The California governor’s call for increased state flexibility to adopt their own schemes to finance and deliver medical care to their residents coincides with the Trump administration’s policy expressed in regulations and guidance. In recent remarks, Seema Verma, administrator of the Center for Medicare & Medicaid Services, complained states need greater leeway to do so, arguing it was “a mistake to federalize so much of health care policy under the ACA.”

Under Newsom’s proposed Transformational Cost and Coverage Waivers, funding for Medicare and Medicaid could be combined with state funding to create a comprehensive program. Section 1332 waivers must be budget neutral, meaning no new federal dollars. Newsom’s proposed waiver would instead allow increased federal funding to flow to the states using incentives such as reducing uninsured residents, lowering medical costs and improving quality. “The waivers would serve as the funding mechanism rewarding states that are relatively more successful in achieving these goals,” Newsom’s letter states.

Newsom also requested that the Affordable Care Act’s insurance reforms be beefed up in the absence of omnibus reform such as creating Transformational Cost and Coverage Waivers. He suggests reinforcing spread of risk in non-group coverage by restoring the individual shared responsibility mandate and scrapping the current means tested scheme that provides advance premium tax credit subsidies to households earning less than 400 percent of federal poverty for non-group plans purchased on state health benefit exchanges. “Premiums should be capped for all, instead of those fitting under an arbitrary poverty level,” Newsom wrote, noting doing so would increase affordability for about 1 million Californians in households earning above the subsidy cut off and bring more covered lives into the non-group risk pool. Newsom also proposed federal policymakers expand out of pocket cost subsidies to households earning less than 400 percent of poverty levels as well as making permanent the Affordable Care Act’s temporary reinsurance program for non-group plans in order to reduce premium rates by 10 percent.
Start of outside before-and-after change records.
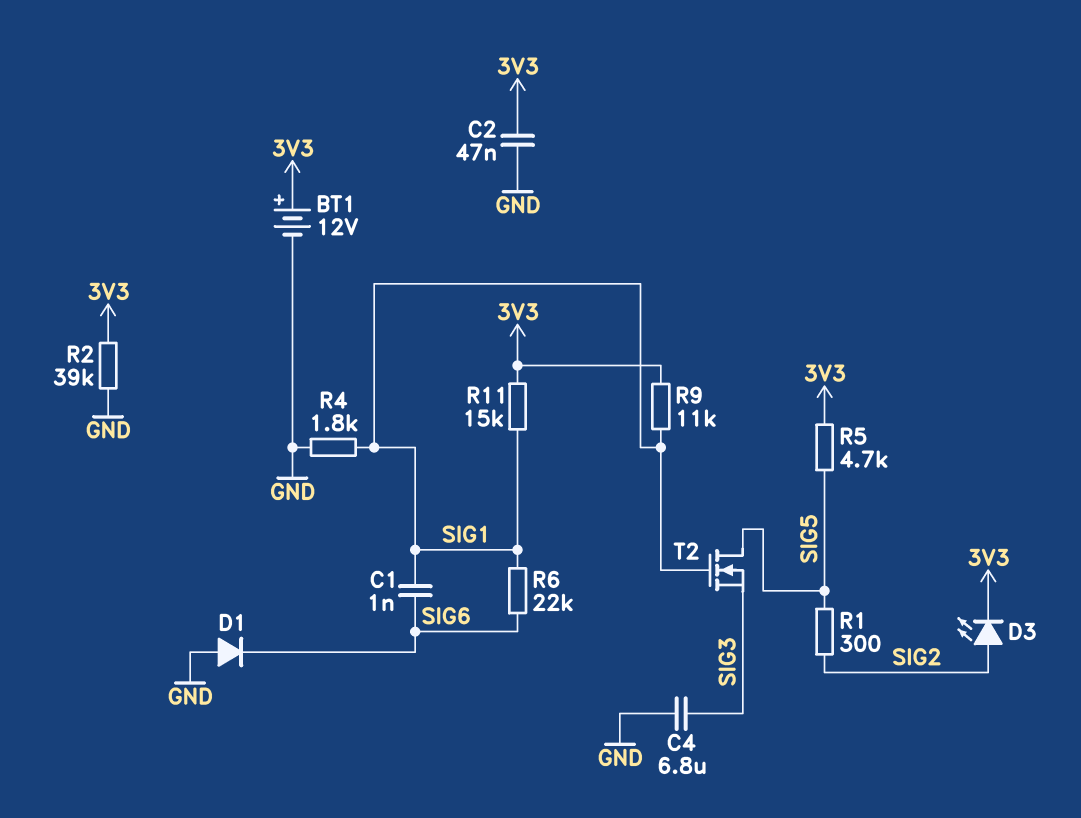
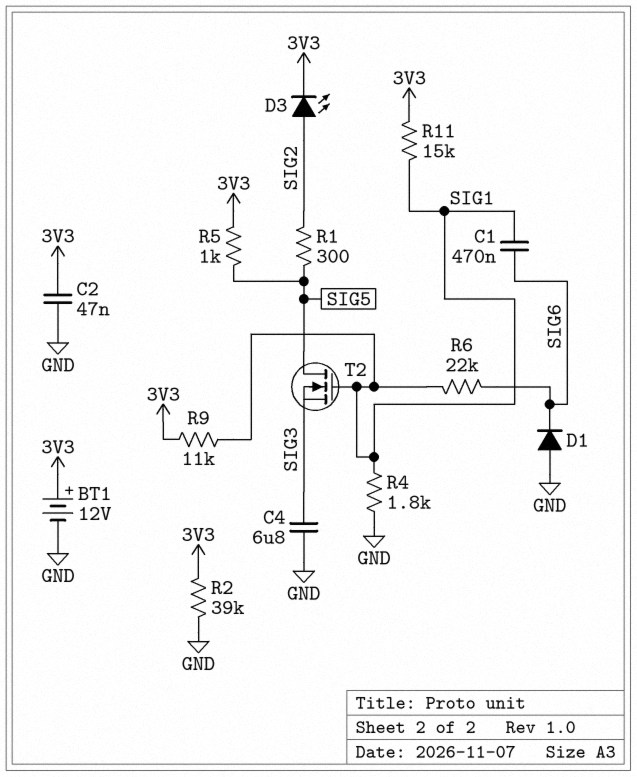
C1: 1nF (SIG1, SIG6) -> 470nF (SIG1, SIG6)
R5: 4.7k (3V3, SIG5) -> 1k (3V3, SIG5)

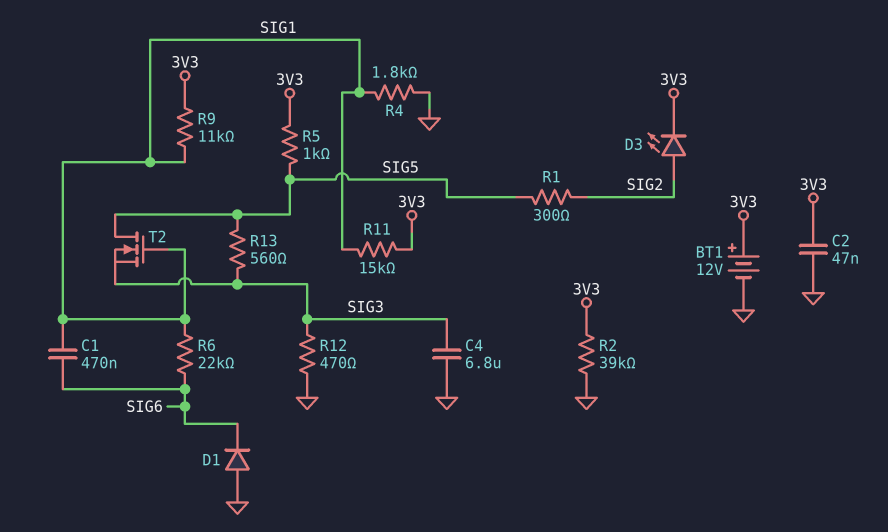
R12: none -> 470 (GND, SIG3)
R13: none -> 560 (SIG3, SIG5)

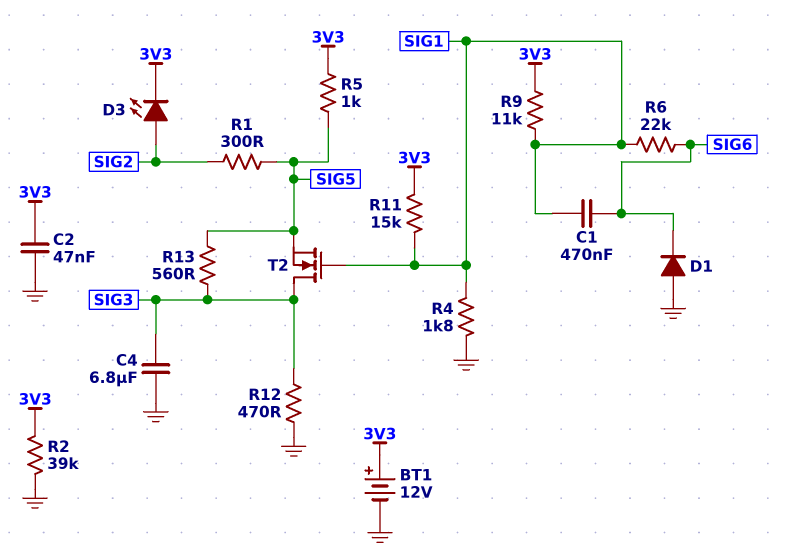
T2: NMOS (G SIG1, D SIG5, S SIG3) -> NMOS (G SIG1, D SIG3, S SIG5)

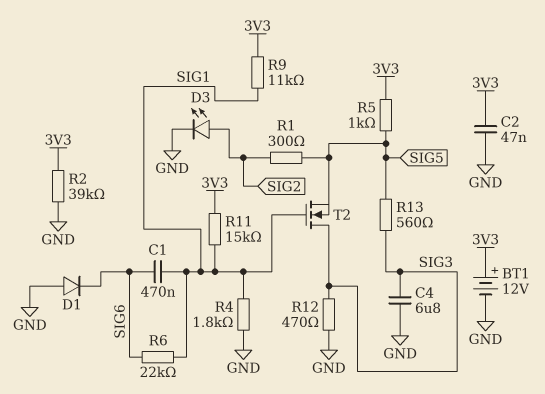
D3: LED (A SIG2, K 3V3) -> LED (A SIG2, K GND)

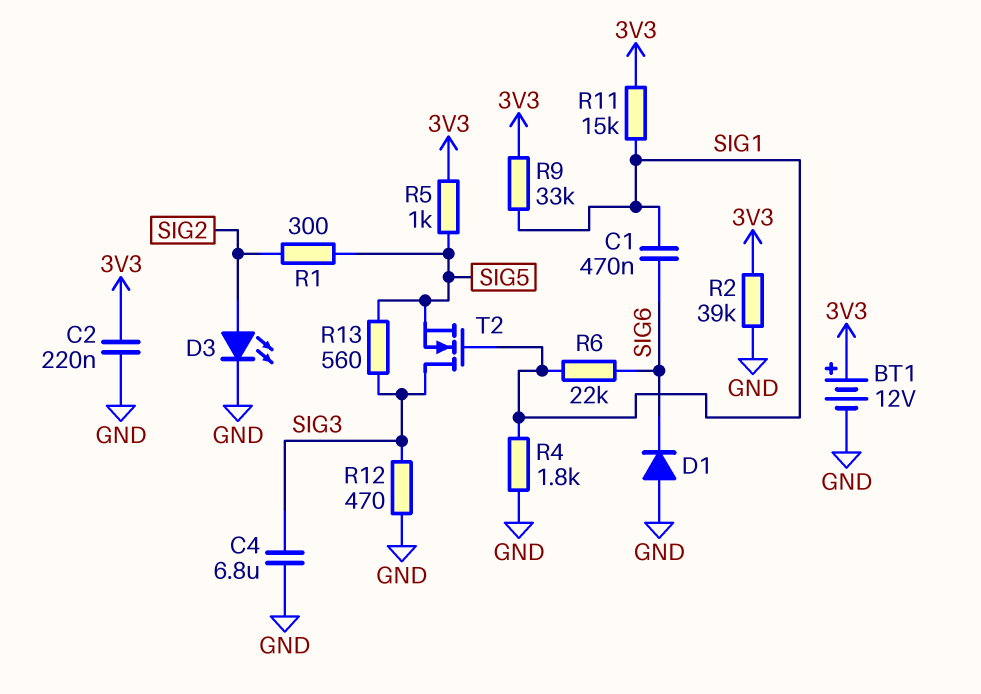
C2: 47nF (3V3, GND) -> 220nF (3V3, GND)
R9: 11k (3V3, SIG1) -> 33k (3V3, SIG1)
Inconsistent Trump administration policy on non-ACA compliant non-group coverage options

The Trump administration has adopted an inconsistent policy stance on the sale of non-group medical insurance plans that don’t meet Patient Protection and Affordable Care Act requirements. In February, the administration proposed rules that would extend the permissible coverage period of short term, limited duration policies from the current maximum of up to 90 days to up to 12 months. These plans are not subject to Affordable Care Act standards for individual plans – guaranteed issue and no lifetime limits, 10 essential benefit categories and 3-1 age range rating limits — because they are not categorized as individual coverage. While the administration’s proposed rules don’t refer to the renewability of these longer term short term policies, they don’t specifically bar renewability. As such, they would effectively serve as less comprehensive, lower priced substitutes for Affordable Care Act compliant individual coverage sold with 12-month terms.

Nevertheless, the administration this week warned Idaho not to permit the sale of individual plans that don’t meet Affordable Care Act standards. On one hand, the administration is sanctioning a product that would serve as less comprehensive replacement for Affordable Care Act compliant individual coverage – particularly in 2019 when the federal income tax penalty for not having such coverage in force in the absence of other creditable coverage is reduced to zero. On the other, it’s deterring states from allowing less comprehensive, non-Affordable Care Act compliant “state-based” individual plans.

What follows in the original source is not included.